Thats too much work. If they'll always want someone they can't have- then YOU will never be enough. EVENTUALLY someone close is going to know you in all your depths, if then they want to leave and infatuate on someone else- that will break your heart by then. I say avoid 'avoidants' as if they were sociopaths. They need to much work done before they could ever be fixed and face it...NO ONE ever fixes themselves- the program and the trauma that caused it, just goes too deep to get rid of.
Dating an avoidant is like that movie 51st dates. Every morning you'll have to wake up and show them a video tape of all the connection and conversations you've had to become closer (usually they only really connect with you or open up after an argument) And every day it's back to square one. It's like building a house and looking back at it, happy that it's now finished and built. Nope, tomorrow you get to build it alllllll over again. The next day it's literally back to square one. And it's because their parents were cold and unaffectionate so now they are too. I've been dating an avoidant for 7 months now. I've had countless conversations after I attempted to break up but she said she would change. Every time at the end of the conversation we are connected. And then the next time we see each other it's right back to good ole square one. And don't even get me started on the mixed signals Here I am like an idiot, begging for attention, love, etc. Watching videos on how to get it. Shoulda listened to Andrew Tate.
Nah, dont listen to andrew tate, he's retarded. My male ex was exactly like she is. Maybe we can just get together instead. And set our exes up together they they can emotionally avoid and torture each other lol.
Female Aries, Avoidant Only child here...my Dad actually told me they left me alone as a child to work out my own emotions, so that probably did contribute alot to my avoidant style. I don't need to discuss my emotions all the time and wear them on my sleeve 24/7, I'm fine dealing with them myself and see it as a burden on others. You think we don't have Empathy because we don't show it, but we have TONS of Empathy, sometimes more than most. I can also say that I'm not afraid of Love at all and have no problem being in committed, loving relationships. Its being tied to the WRONG person that is terrifying, so yeah I do run when those tipping points are moving too fast if I'm not in love with that person.

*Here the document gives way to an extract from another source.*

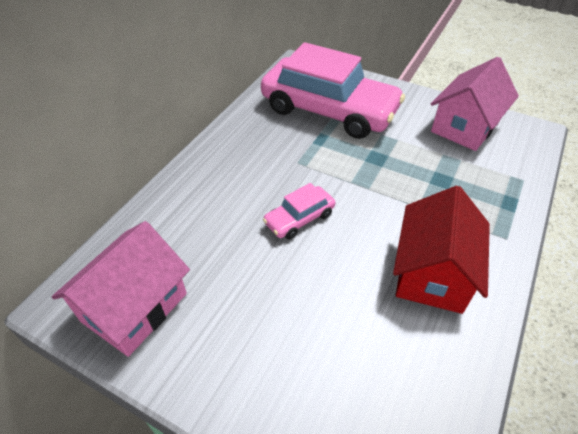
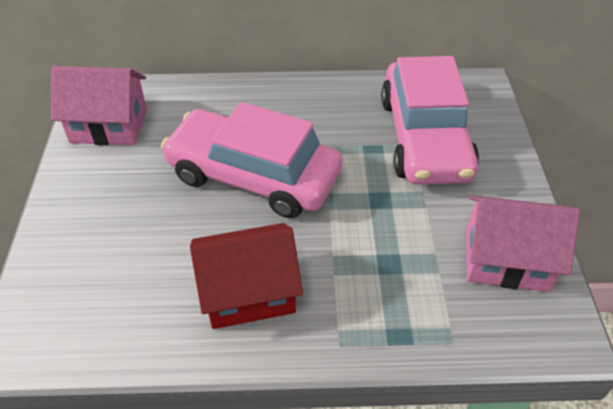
camera: 60 degrees right, 0 degrees up
(299, 218) = (253, 176): pink car -> pink car, size x2.33

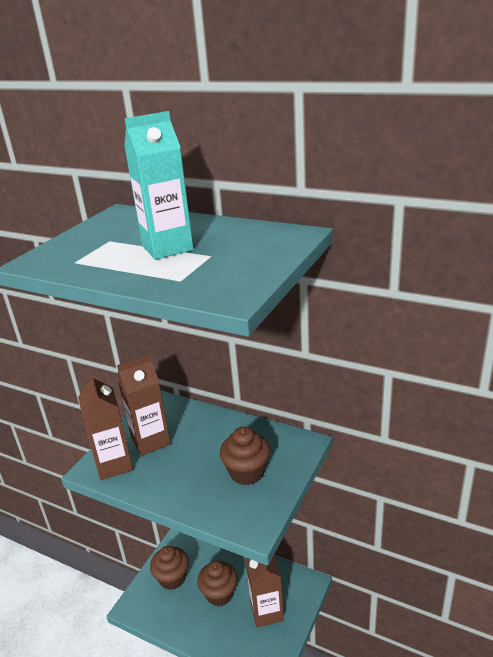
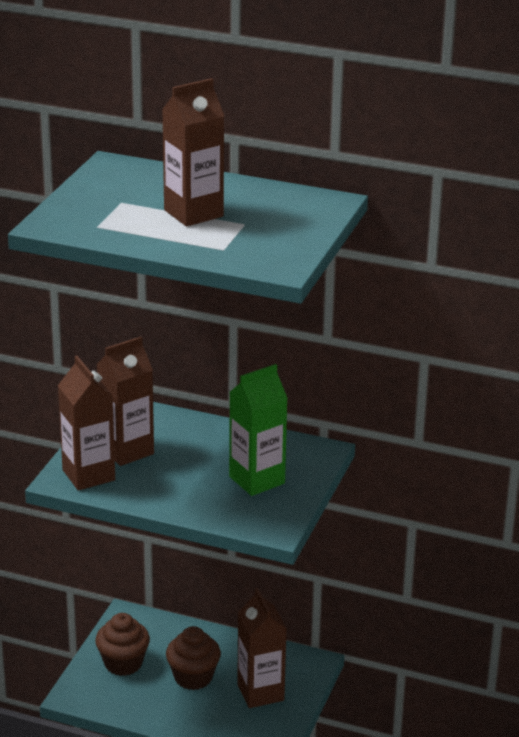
camera: 10 degrees left, 0 degrees up
(167, 248) = (193, 213): turquoise carton -> brown carton
(247, 472) = (257, 480): brown cupcake -> green carton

Oh Man! I wish I'd seen this a year ago. I thought I had my shit together and being patient for the third time, each time getting a little closer and lasting a little longer. But I chose to ignore the signs of pulling away, so when he suddenly decided to go quiet I lost it at him. Unfortunately I'm not just anxious but I have ADHD so I have the emotional regulation of a carrot. He decided to do this right in the middle of my exams, I was already drained mentally, and I lost it at him. How the hell are you ever supposed to ever fix that?
Walker TRanger, That's a really unfair and unempathetic comment. Deep down they want to be loved very much. It hasn't proven safe for them. I'm an anxious attacment by the way.
I love how sign number 3 ("the biggest one, the meat of the burger") is an example from a movie where the avoidant ends up leaning into her avoidance and breaking up with him in the end, anyway! 🙄 This was actually the perfect example to show that it doesn't matter whether an avoidant loves you or not- they're still gonna break your heart, either way!!